My Friday Post: Bitter Lemons of Cyprus by Lawrence Durrell

Book Beginnings Button

Every Friday Book Beginnings on Friday is hosted by Gillion at Rose City Reader where you can share the first sentence (or so) of the book you are reading, along with your initial thoughts about the sentence, impressions of the book, or anything else the opener inspires.

My book today is Bitter Lemons of Cyprus by Lawrence Durrell, one of the books I’m currently reading.

Bitter Lemons of Cyprus

It begins:

Journeys, like artists, are born and not made. A thousand differing circumstances contribute to them, few of them willed or determined by the will – whatever we may think. They flower spontaneously out of the demands of our natures – and the best of them lead us not only outwards in space, but inwards as well. Travel can be one of the most rewarding forms of introspection …
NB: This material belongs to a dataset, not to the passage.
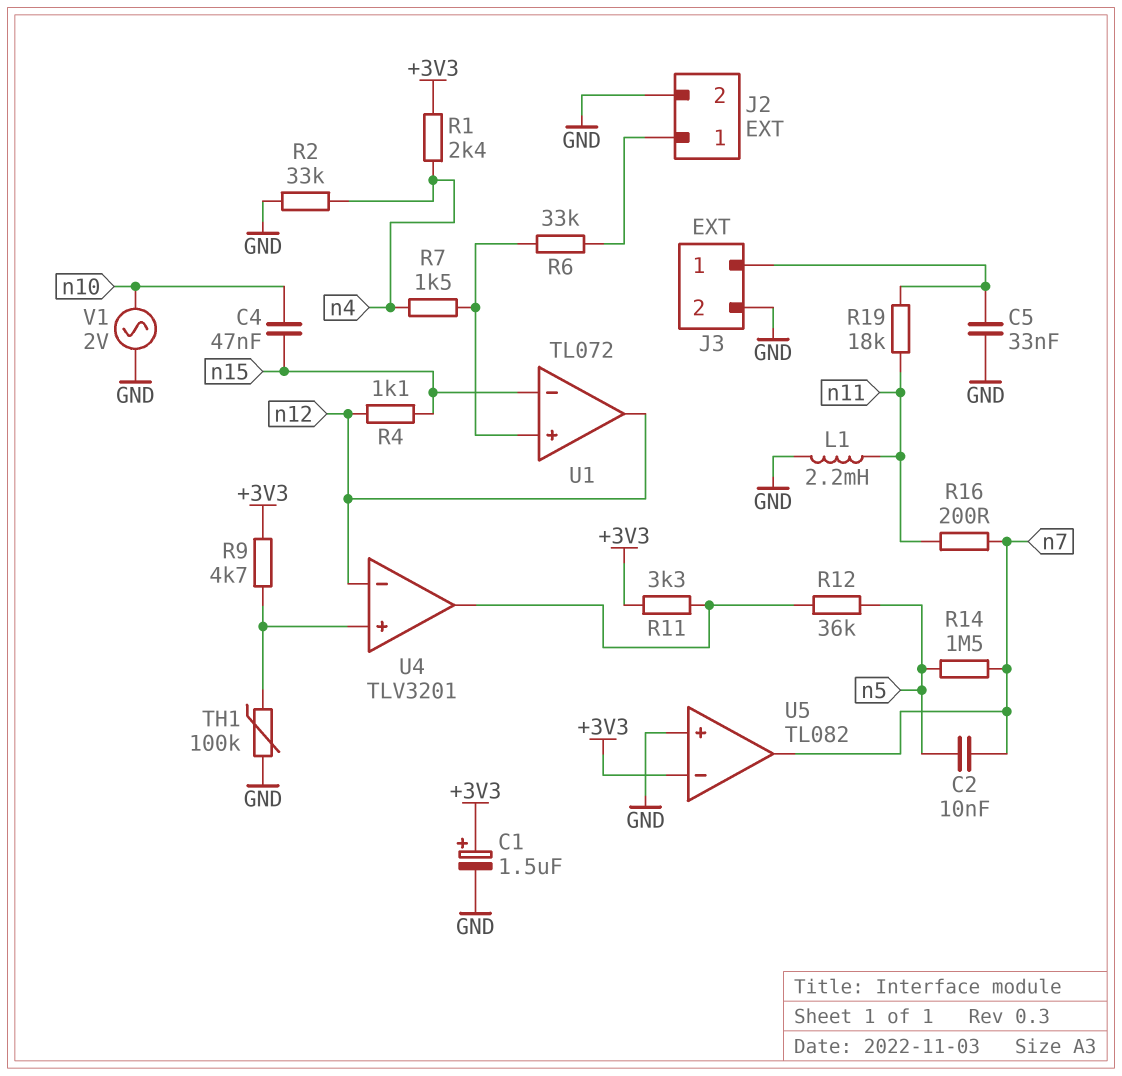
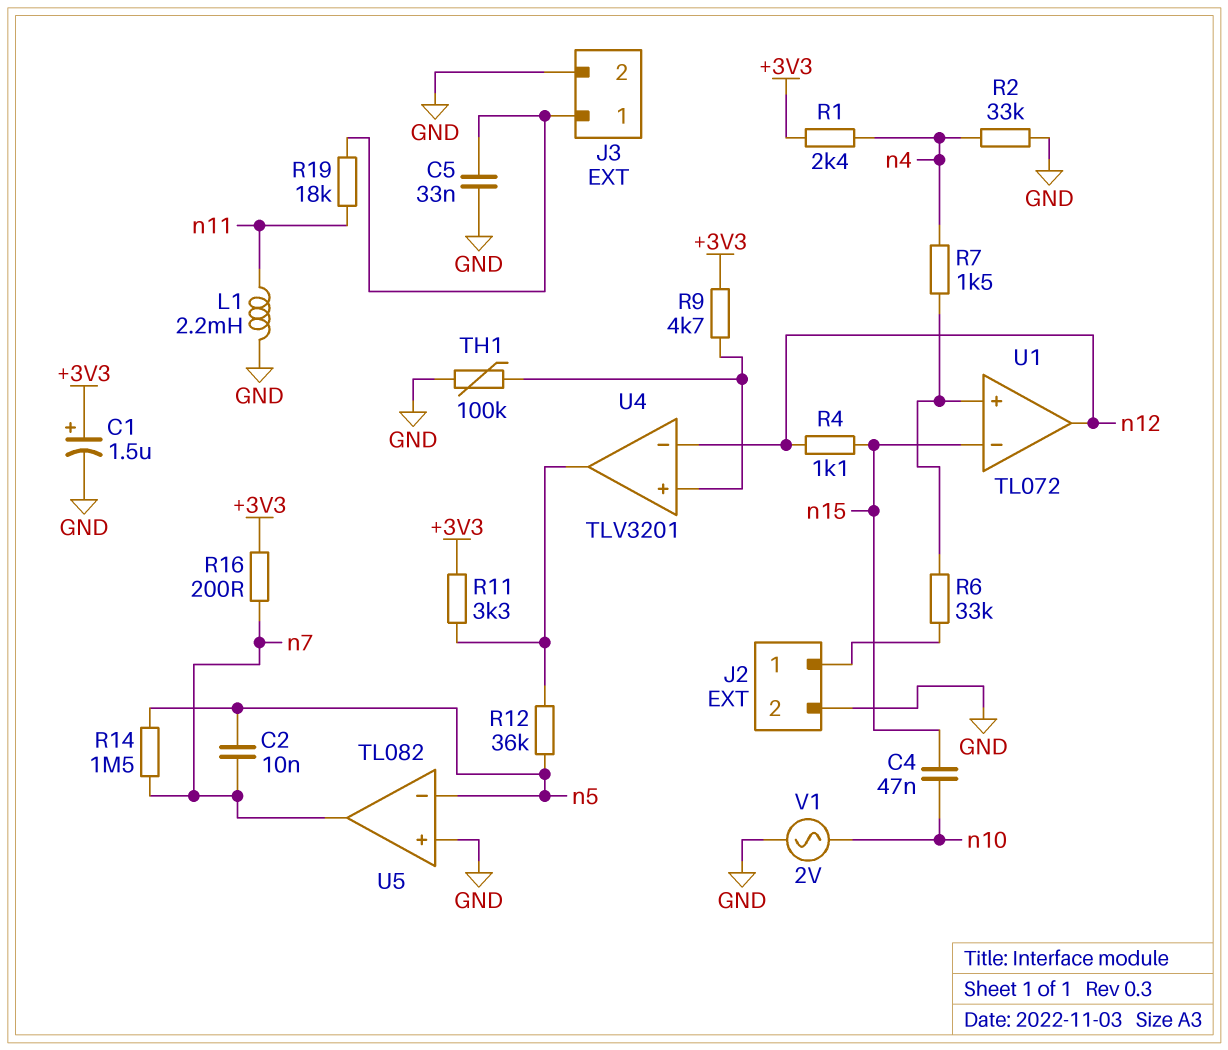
R16: 200 (n7, n11) -> 200 (+3V3, n7)
U5 pin in-: +3V3 -> n5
Also every Friday there is The Friday 56, hosted by Freda at Freda’s Voice.

30879-friday2b56These are the rules:

  1. Grab a book, any book.
  2. Turn to page 56, or 56% on your eReader. If you have to improvise, that is okay.
  3. Find any sentence (or a few, just don’t spoil it) that grabs you.
  4. Post it.
  5. Add the URL to your post in the link on Freda’s most recent Friday 56 post.

Page 56: Durrell is buying a house in the Greek village of Bellapaix and the owners have gathered their family in the village cafe to agree upon the price.

They sat on a semicircle of chairs, sipping coffee and arguing in low voices; a number of beards waggled, a number of heads nodded. They looked like a rugger scrum in an American film receiving last-minute instructions from their captain. Soon they would fall upon us like a ton of bricks and gouge us. I began to feel rather alarmed.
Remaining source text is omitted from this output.